When we think of meditation, we see a monk sitting, legs folded, eyes closed, silent, sitting still. We think that he is in complete peace, his thoughts aren’t going, and he’s not bothered by the flies and mosquitoes. His legs aren’t asleep and his back isn’t aching. From the outside, we think meditation is bliss. But when we try meditation on our own, we feel uncomfortable on the inside.
I go to group meditations once in a while. I’ve been to sound-healings where we are laying flat on the ground. I have also been to Mindfulness Meditations where we all sit around the room and are guided by a teacher. In the middle, I will open an eye and see everyone in their stillness with relaxed faces. Even while laying down, my bones start to ache after a while. While sitting, a cramp in my right shoulder develops. I get distracted by outside sounds and lights.
The point is, meditation is not all peace. It is learning to get comfortable being uncomfortable, being in pain, and training the mind to bring it to simplicity. It’s a practice. Some days you will succeed and some days you will have a difficult time. But as long as you are trying, you will receive the benefits and your mind will become stronger.
There are an infinite number of ways to meditate. So, don’t feel discouraged thinking that you are just limited to sitting in silence. You can . . .
- Lay down on your back (But not recommended in the morning because you have been laying down all night while you were sleeping)
- Concentrate on breathing in and out slowly
- Count in your head
- Concentrate on a color
- Walk slowly and mindfully around the room/anywhere
- Listen to music – any music! From Nirvana to Beethoven
- Listen to nature – the ocean, a stream, the wind, birds
- Dance (Look up Osho meditations)
- Sew, Stitch, Macrame (Or any other repetitive motion)
- Cook or bake
- Draw a mandala
- Color – there are adult coloring books
- Sing a mantra (I recommend the Gayatri Mantra)
- Create your own mantra and repeat in your head or out loud or even write it out – For example, “I am grateful” or “I am deserving of love”
- Listen to a guided meditation on Youtube
- Try Yoga Nidra
- Try Qi Gong
If you choose to sit or lay down in silence, feel free to use pillows or sit against a wall to make yourself comfortable. Meditation has no rules and you have to find what works for you. And when you feel pain or discomfort, be mindful of it and see how long you can last without moving or giving up.
Going to a meditation group can also be helpful because it forces you to stay with the practice. The group energy keeps everyone together and gives you the strength to keep going and maintain. Also, you can make new friends!
The easiest time to meditate is after the body has been moving and exerting itself. This is why we go into Savasana at the end of a yoga class. Working the body allows more space for the mind to calm down. So, no matter your physical practice, try to take 5 minutes to sit still at the end. If you’re having trouble finding stillness, do 20 jumping jacks and try again.

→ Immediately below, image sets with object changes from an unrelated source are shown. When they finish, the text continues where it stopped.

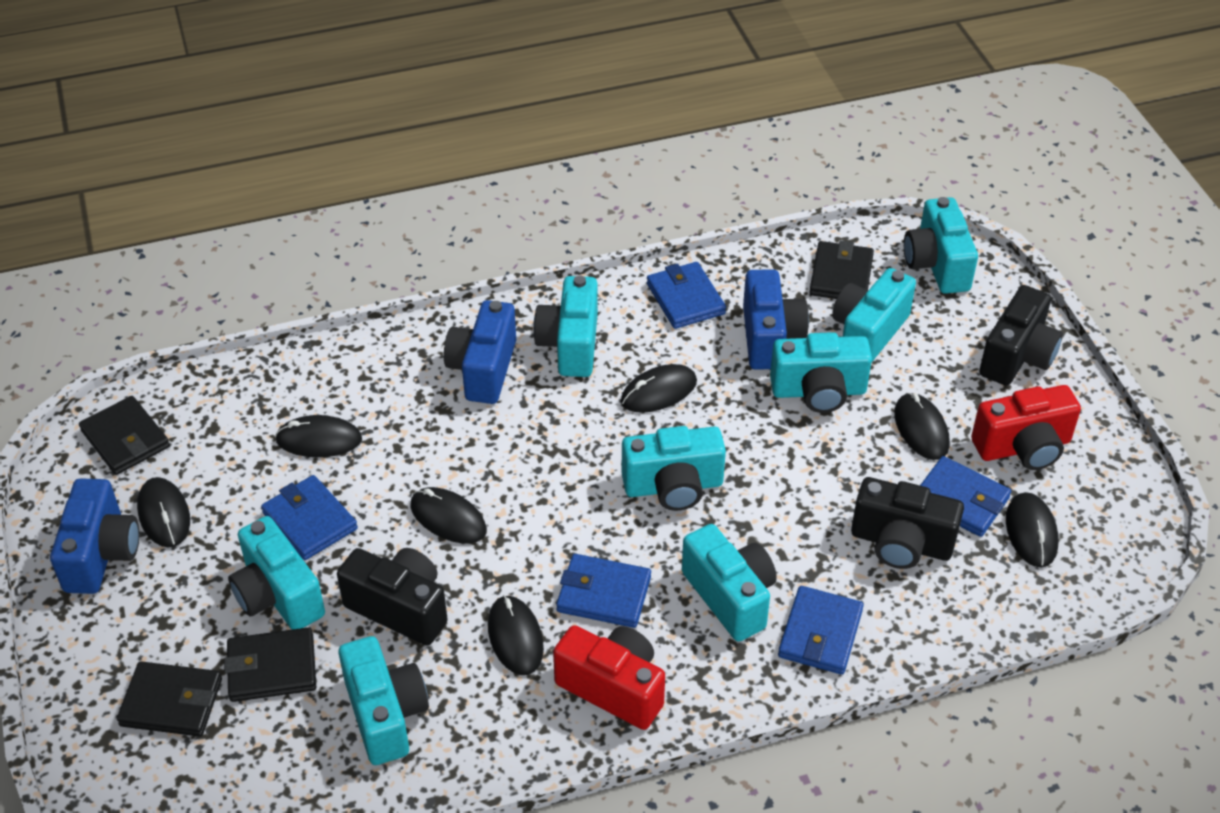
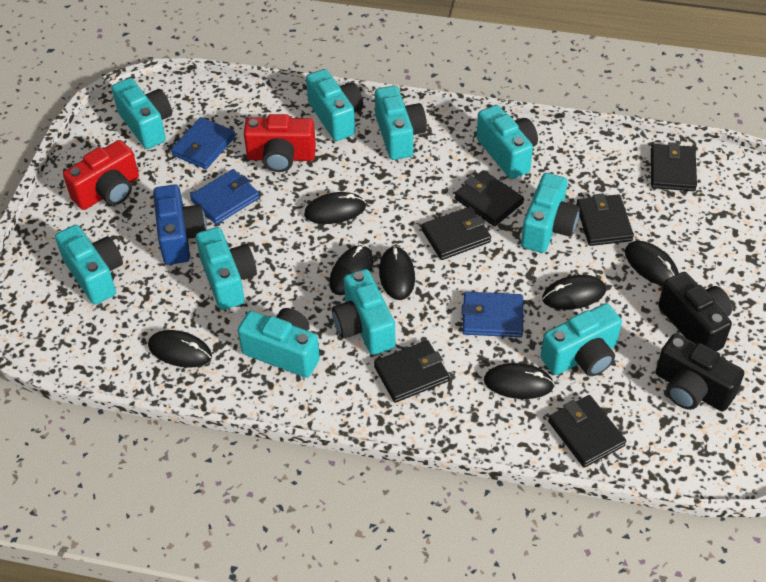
black camera: 3 -> 2
black wallet: 4 -> 6
blue camera: 3 -> 1
blue wallet: 5 -> 3
turquoise camera: 8 -> 10

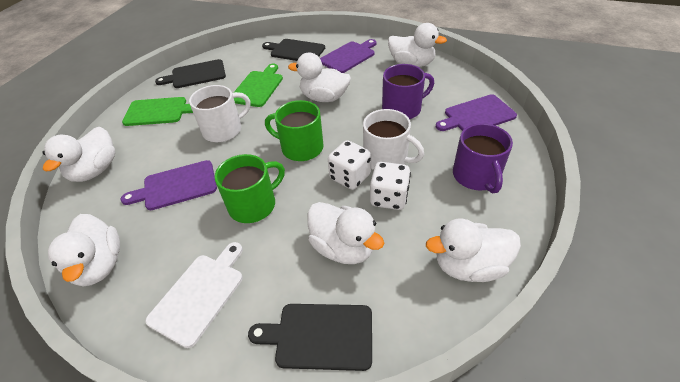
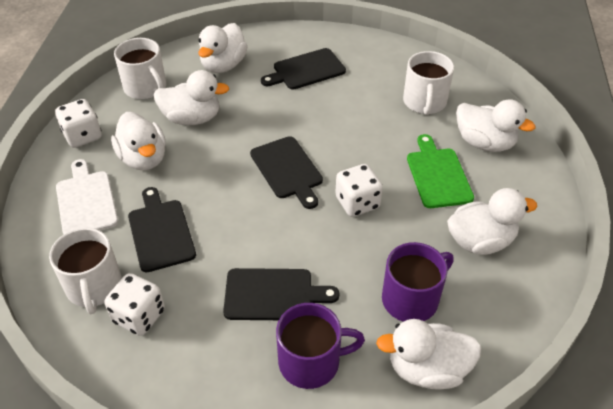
black cutting board: 3 -> 4
green cutting board: 2 -> 1
green mug: 2 -> 0
purple cutting board: 3 -> 0
white dice: 2 -> 3
white mug: 2 -> 3

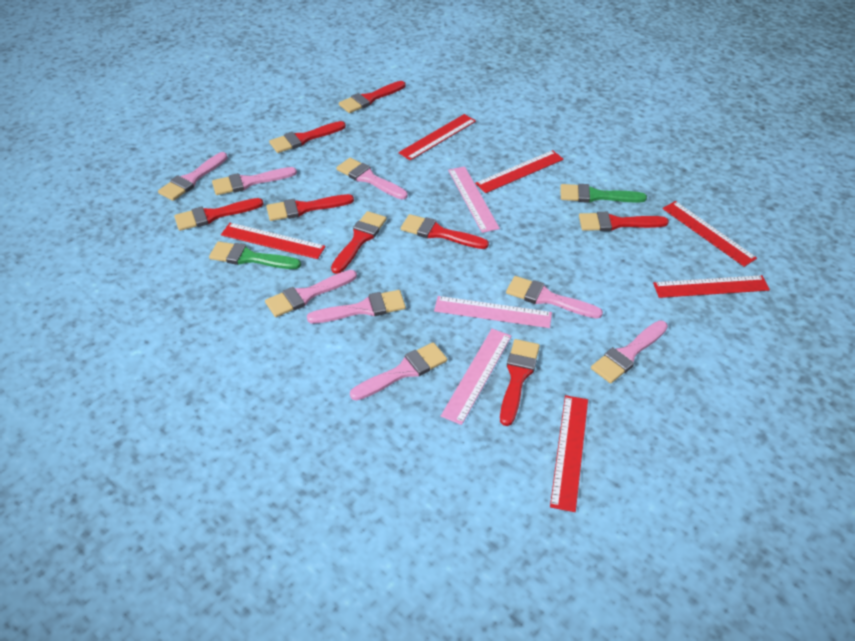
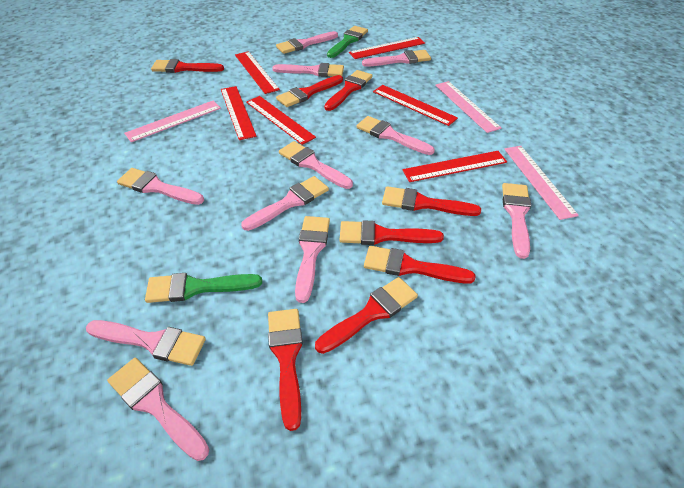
pink brush: 8 -> 11

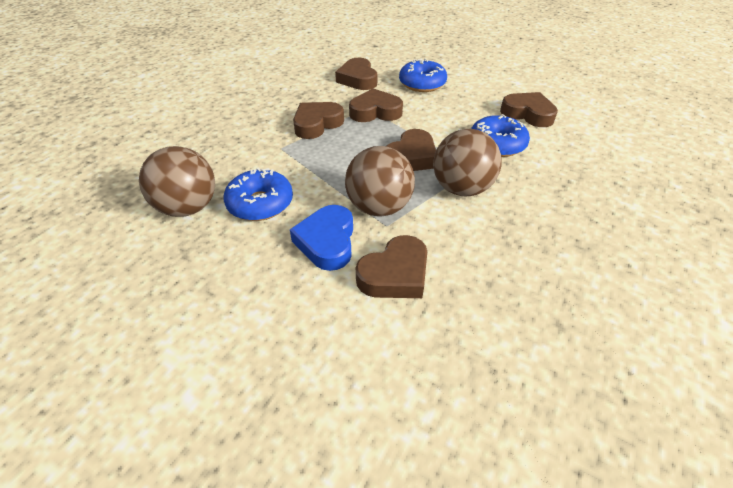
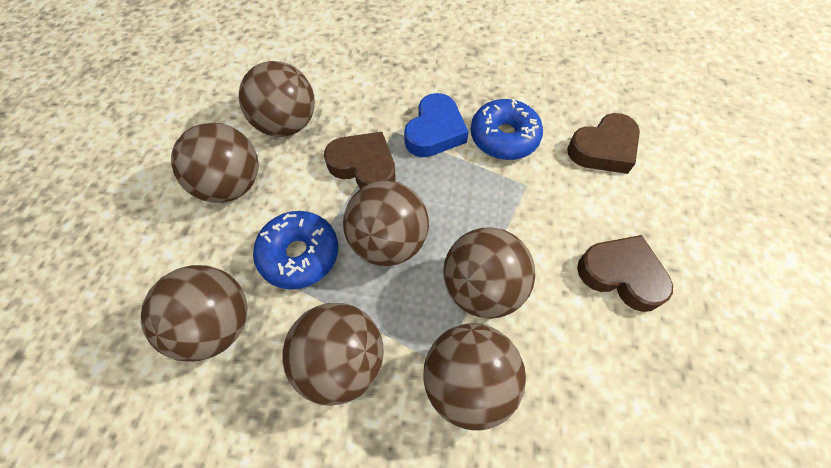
blue donut: 3 -> 2
brown ball: 3 -> 7
brown heart: 6 -> 3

Meditation allows us the space to stop and just exist. To be one with ourselves and the universe. When we give ourselves this time and space, we can remove blockages, we can hear our intuition, we can feel the feelings we were repressing, and we can release tension and de-stress. It is easy for our mind to be a tangled web. Meditation teaches us that things don’t have to be so messy and cloudy. Actually, life is simple. We are blessed to be alive and to experience life. Not all experiences will be pleasurable and meditation can teach us how to accept the unpleasant and even appreciate it.
If you have any questions about meditation or need some advice or guidance in your practice, comment below.
When I encourage people to try yoga or explain that I am a yoga teacher, the most common response is “I can’t do yoga because I am not flexible.” This is like me saying, “I cannot play basketball because I am not 6 feet tall,” or “I cannot run because I don’t have special, expensive sneakers designed for running.” It does not mean that we cannot participate in these activities, but, perhaps, we don’t have the natural talents or luxurious tools. Some people were born tall and others naturally flexible. We don’t invest in expensive equipment until we have invested our time. One of the beauties of yoga is all it requires is your body. You don’t need a fancy mat or fancy clothes…You can even do yoga naked.
So when I hear this response, it is just an excuse. A misconception. Yoga is not for only flexible people. Developing a flexible body is a result of practicing. So is strength and balance.
Yoga translates as union. It is a union between your body and mind. Between your spirit and the universal energy. It is the coming into being and the ceasing to be.
We move our body to the flow of our breath. We are not thinking about the laundry or work or the date we are going on tonight, we are thinking about our lungs inhaling and exhaling. Nothing in your mind. Empty your mind. Breathe. In. Out.
In order for us to go further in our practice, to gain more body control, we have to learn to cut our thoughts. Because we need concentration when we are upside down balancing on our hands. We need to teach our hips to relax when we’ve been in pigeon pose for over two minutes and our leg is going numb. Each time we hit the mat, we meet our threshold. We say hello to the wall and it is up to us to see if we can push it. Push the boundary even if it’s only a millimeter a day. Or don’t push it at all. Only you know what is best for your body.
Yoga is listening to your body. It is listening to your mind. It is surrendering. Letting go. Relaxing. Sweating. Breathing. Releasing. Existing. Healing. You can learn a lot about yourself by getting on the mat 1 hour a day. Because for that one hour all you are focusing on is moving your body and breathing. Your mind will wander. You will get frustrated. You will feel uncomfortable. This is why yoga is called a practice. Keep trying and those drops of bliss that you feel will turn to liters. And it will pour out onto the rest of your everyday life.
Be one with yourself. Learn about your body. Learn about your mind. Practice yoga.